Saturday, January 09, 2010

L’incompatibilità fra cattolicesimo e democrazia

Romano Prodi in grande spolvero sul Messaggero descrive con il suo solito occhio strategico il problema dell'integrazione degli stranieri. E ricorda un particolare che la maggior parte di quelli che "le radici cristiane dell'Europa" si sono dimenticati:
E vorrei anche ricordare che le stesse presunte incompatibilità nei confronti della democrazia sono state usate in Italia contro i cattolici nel 1882 per bloccare la proposta l’introduzione del suffragio universale. E ancora negli anni trenta si insisteva sull’incompatibilità fra cattolicesimo e democrazia, data la presenza di dittature in paesi cattolici come la Spagna, il Portogallo e l’Italia.
Insomma, i pregiudizi; negli anni '30 contro i cattolici, oggi contro gli arabi o gli stranieri in generale.

1 comments:

Giovanni Fontana said...

Il problema è che, in un senso, avevano ragione i protestanti del tempo: il cattolico deve obbedire al papa, e quindi non allo stato.
Le religioni sono ideologie.

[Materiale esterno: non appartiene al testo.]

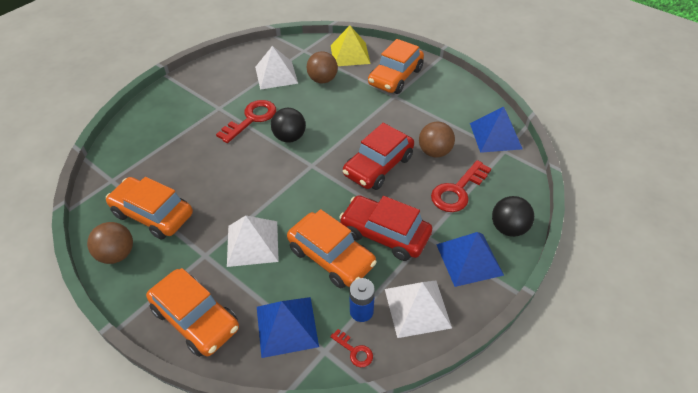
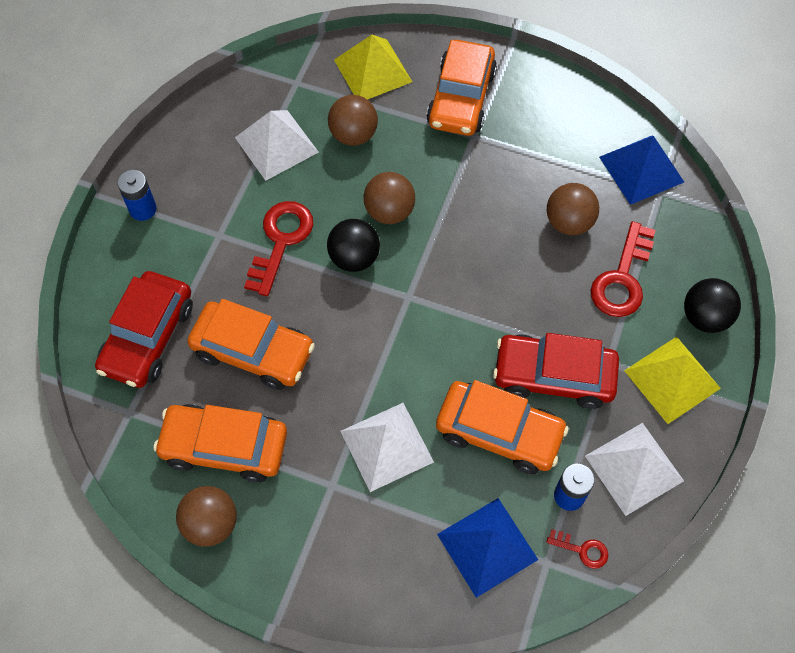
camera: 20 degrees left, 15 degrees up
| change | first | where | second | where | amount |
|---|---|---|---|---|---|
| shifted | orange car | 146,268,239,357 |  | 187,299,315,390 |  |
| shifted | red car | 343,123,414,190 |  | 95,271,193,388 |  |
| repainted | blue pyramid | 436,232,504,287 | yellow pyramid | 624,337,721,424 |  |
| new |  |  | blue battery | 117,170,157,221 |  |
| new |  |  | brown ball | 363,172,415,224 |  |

Ci sono delle ideologie incompatibili con la democrazia? Direi di sì.
So che è un capitolo lunghissimo, che quindi non aprirò qui, e su cui mi sembra che non siamo d'accordo. Magari una volta, a quattr'occhi.
Però, secondo me, considerare coincidenti arabi e mussulmani - come, mi sembra, tu faccia all'ultima riga - è un errore di fondo.